En réalité, celles-ci sont le fait du seul Woody Allen. Relancé par trois années en Grande-Bretagne, revigoré par les crachins perfides de Match Point, Scoop et Le Rêve de Cassandre, le touriste cinéaste poursuit, à 72 ans, ses infidélités à Manhattan. Touriste cinéaste, en effet, puisqu'il aborde l'Espagne aujourd'hui comme le Royaume-Uni hier: sous l'angle des stéréotypes. Il s'adjoint des talents locaux comme le chef opérateur Javier Aguirresarobe, mais aussi le directeur artistique Iñigo Navarro (Fragile, L'Orphelinat) ou la costumière Sonia Grande (Les Autres, Mar Adentro). Mais ces professionnels espagnols ne sont pas invités dans le but de garantir une vérité documentaire: l'Espagne de Vicky Cristina Barcelona est une Espagne de carte postale, où Barcelone, ses bars à tapas, son Gaudi sont le lieu du chaos émotionnel, tandis qu'Oviedo, sa douceur, son farniente, sont ceux de l'harmonie.

Woody Allen se laisse également porter par l'image publique de ses acteurs: Bardem, donc, en hidalgo; Scarlett Johansson en touriste américaine blonde en quête d'aventure(s); Penélope Cruz, extraordinaire, en hystérique et jalouse muse hispanique; et la brunette Rebecca Hall, la moins connue des quatre, jeune actrice britannique révélée, déjà aux côtés de Scarlett Johansson, par Le Prestige de Christopher Nolan en 2006 et, ici, absolument parfaite en Américaine intello bon teint qui vit ses derniers moments de liberté avant son mariage programmé avec un prétendant BCBG.

Un garçon, trois filles: à deux, à trois, garçon-fille, fille-fille, fille-garçon-fille, Woody Allen ne rechigne devant aucune possibilité. Il se laisse glisser dans ses envies, envahir par les stéréotypes, guider par les coïts, plus ou moins interrompus, ainsi que par les frustrations qui font, même sous le mode comique, les grands récits romantiques. Avec ses compositions picturales parfaites, ses couples qui embrasent l'écran, sa liberté narrative totale ou encore le bonheur manifeste qui a régné sur le tournage, Vicky Cristina Barcelona prolonge l'été. N'étaient ces nuages, apparus à Cannes déjà, où le film figurait hors compétition.

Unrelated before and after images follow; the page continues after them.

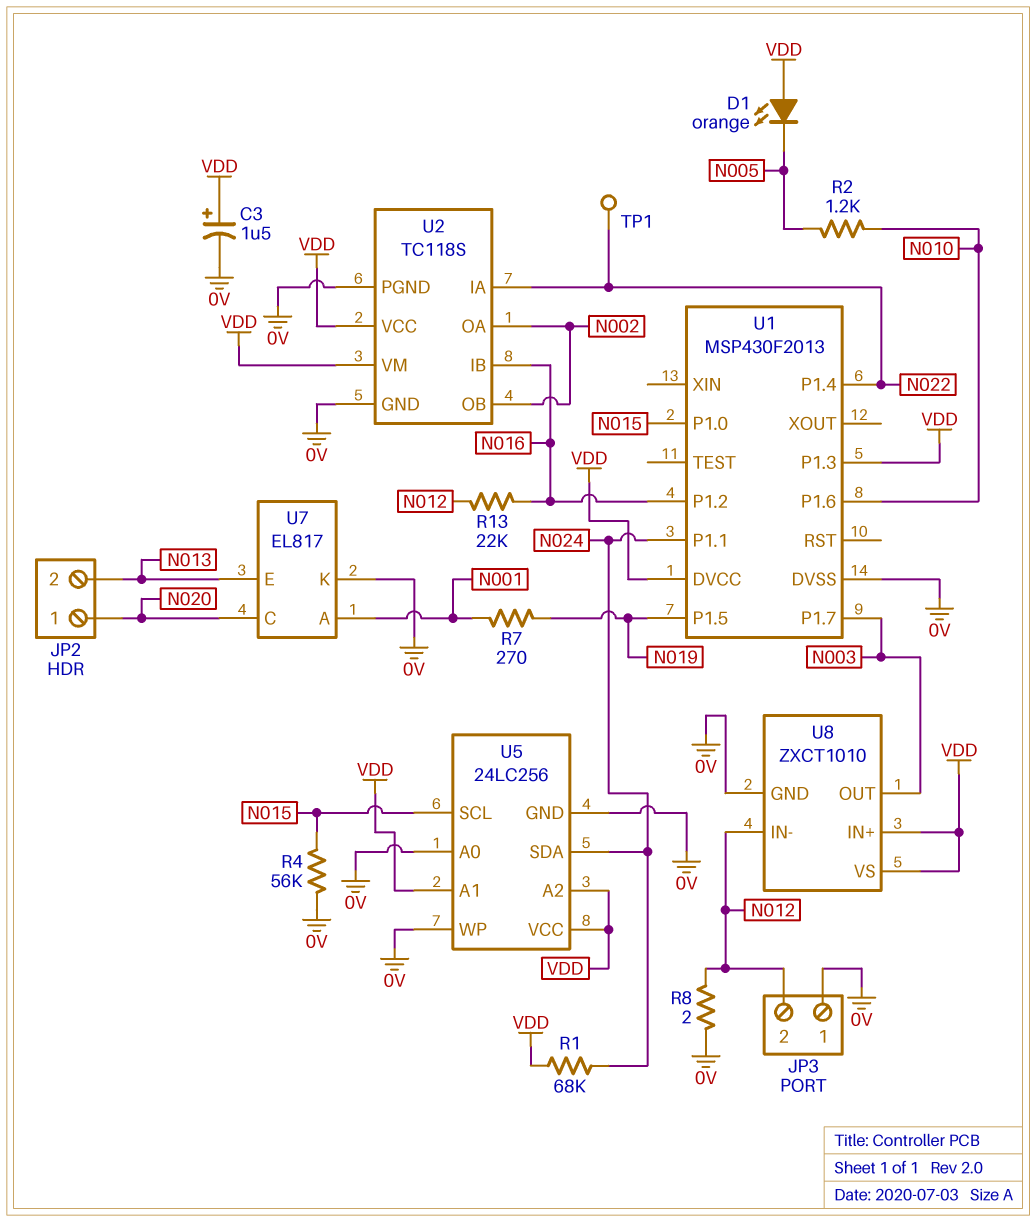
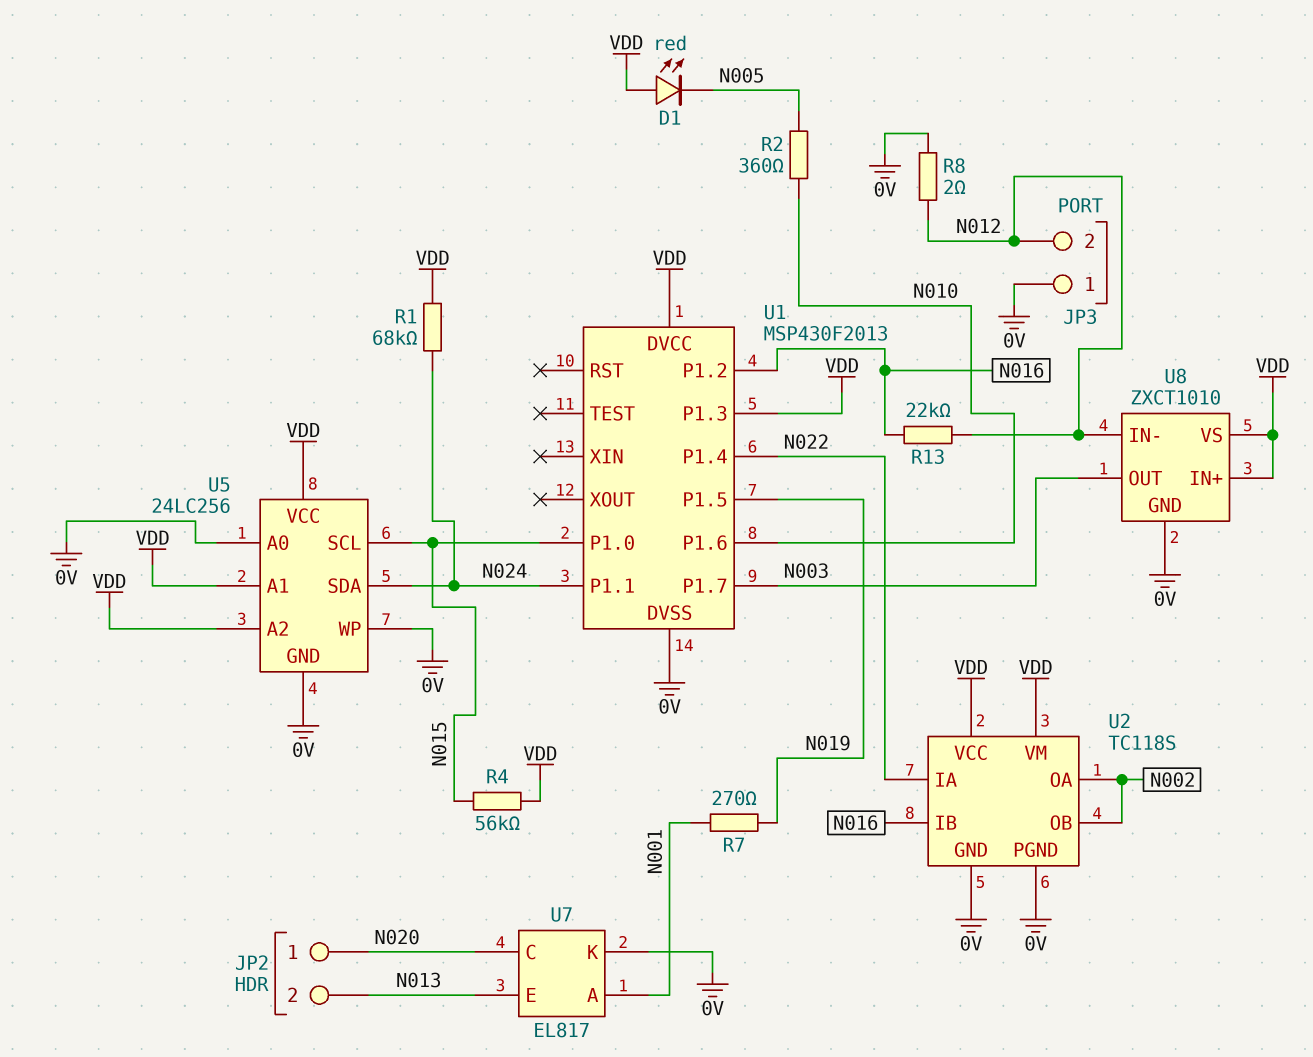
C3: 1.5uF (plus VDD, minus 0V) -> none
D1: LED orange (A VDD, K N005) -> LED red (A VDD, K N005)
R2: 1.2k (N005, N010) -> 360 (N005, N010)
R4: 56k (0V, N015) -> 56k (N015, VDD)
TP1: test point (N022) -> none

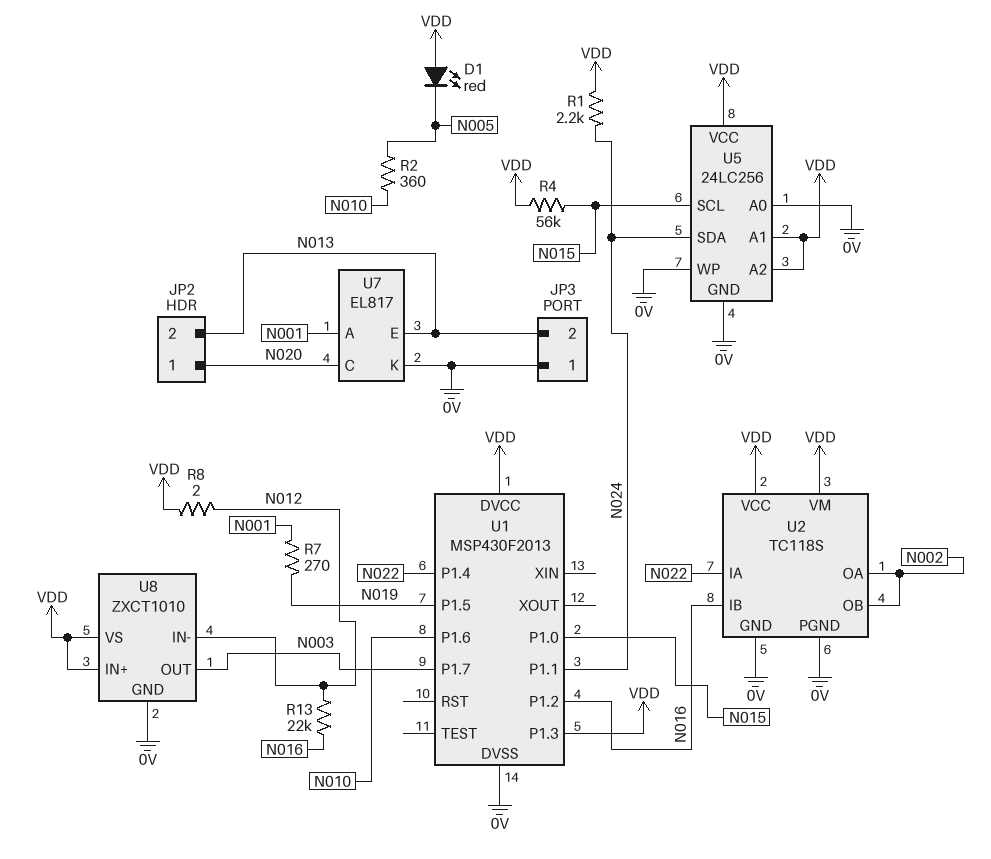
JP3 pin 2: N012 -> N013
R1: 68k (N024, VDD) -> 2.2k (N024, VDD)
R8: 2 (0V, N012) -> 2 (N012, VDD)

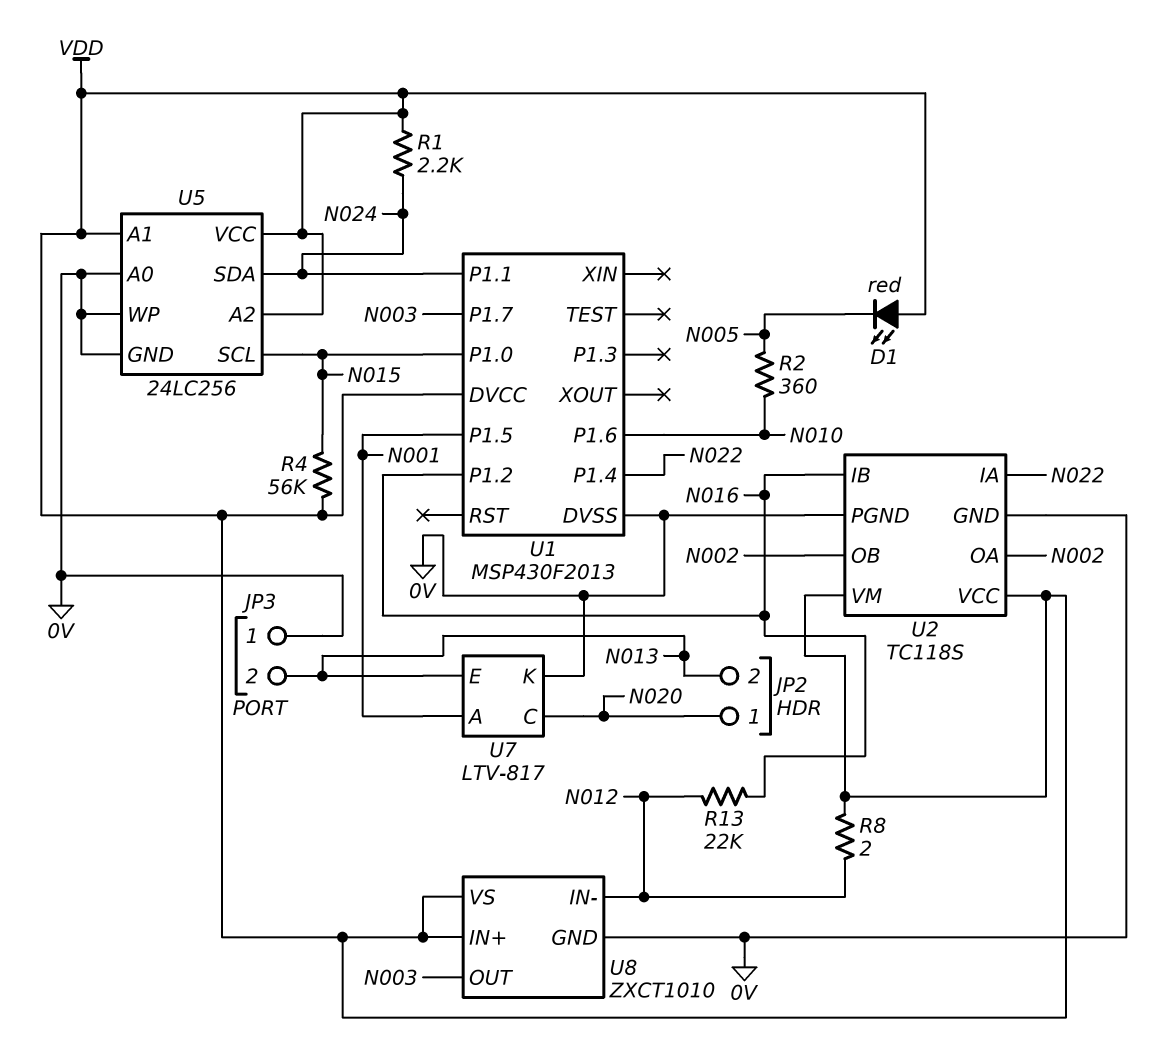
R7: 270 (N001, N019) -> none
U1 pin P1.3: VDD -> none
U1 pin P1.5: N019 -> N001
U7: EL817 -> LTV-817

Premier grief: il a fallu 40films et autant de blablas psycho-amoureux à Woody Allen pour qu'il s'aperçoive que l'amour à trois est une alternative. Répondons que l'amour à trois par ce cinéaste-là et dans cette époque-ci a davantage de classe et d'implications.

Deuxième grief: ses films étaient mieux quand il tournait à Manhattan et son tour d'Europe des stéréotypes devient franchement pathétique. Répondons qu'il suffit de revoir les films new-yorkais du cinéaste pour se rendre compte que tous se servaient déjà des stéréotypes. De plus, contrairement à la majorité, pour ne pas dire la totalité de ses collègues, Woody Allen ne les utilise jamais pour les retourner, mais pour les pousser jusqu'à un point de rupture.

Troisième grief: Woody Allen ne réussit qu'un film sur deux et celui-ci est donc, après Le Rêve de Cassandre, de marée basse. Répondons que si tous les cinéastes signaient des films mineurs comme Vicky Cristina Barcelona, le cinéma se porterait mieux!

Vicky Cristina Barcelona,de Woody Allen (USA 2007), avec Scarlett Johansson, Rebecca Hall, Penélope Cruz, Javier Bardem. 1h37.